Computer systems were altered by the Bank’s employees, which meant 0.06pc was added to the rate applied to more than 10 million foreign exchange payments. This resulted in an extra 60p of costs on to every £1,000 sent abroad through bank transfers. The group of less than 10 employees, all of whom have since left the Bank, did not personally receive the funds but they were able to claim bonuses linked to inflated earnings by their department.
This is believed to be the first case of foreign exchange rigging of this kind in the UK. RBS discovered the scandal 5 years ago but is only now paying out to customers due to the scale of the problem. The Bank has now launched a compensation scheme of its own accord, although The Financial Conduct Authority have been informed and were alerted at the time of discovery.
Those affected include individuals and small businesses using RBS, NatWest and NatWest Markets.

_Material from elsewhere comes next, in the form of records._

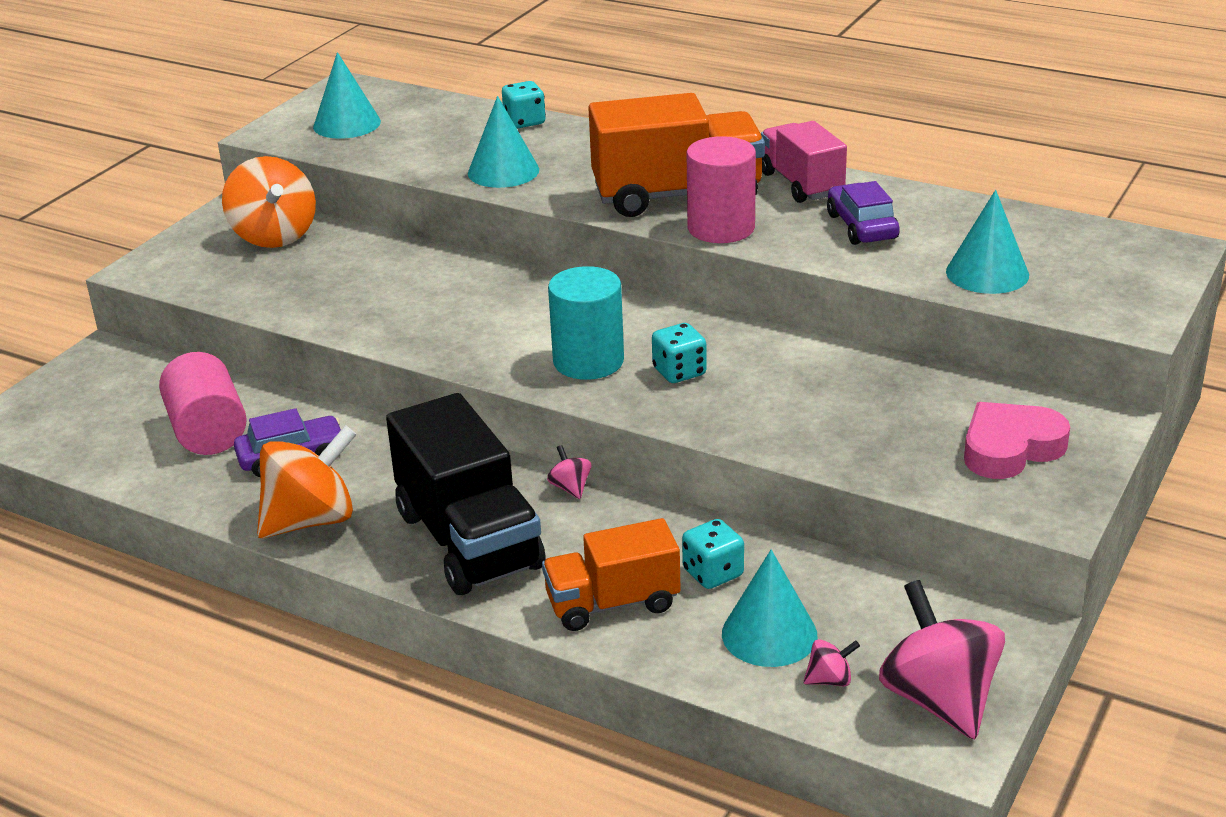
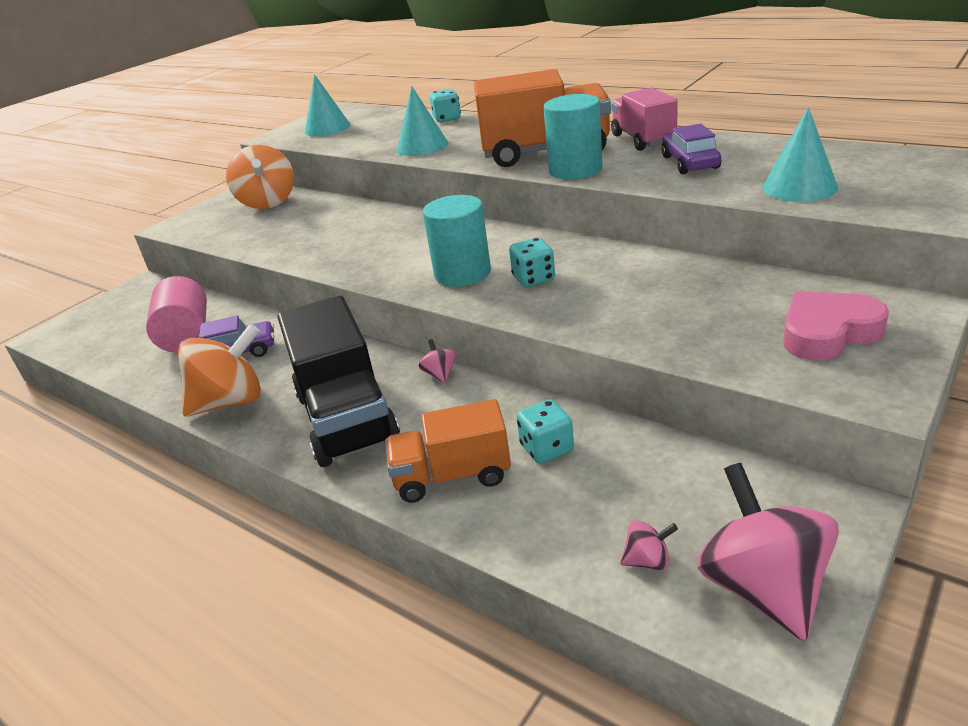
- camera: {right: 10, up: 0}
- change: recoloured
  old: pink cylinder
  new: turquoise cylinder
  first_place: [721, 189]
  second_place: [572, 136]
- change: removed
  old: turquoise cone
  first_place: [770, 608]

Customers are being written to and will receive a refund of the additional rate paid, plus 8% simple interest, which will be paid automatically into their accounts.
This comes shortly after five banks including Royal Bank of Scotland and Barclays were fined more than £875 million by the European Union for rigging the multi trillion-dollar foreign exchange market.
The European commission said the banks, which also include Citigroup, JP Morgan and MUFG (Mitsubishi UFJ Financial Group), formed two cartels to manipulate the spot foreign exchange market for 11 currencies, including the US dollar, the euro and the pound.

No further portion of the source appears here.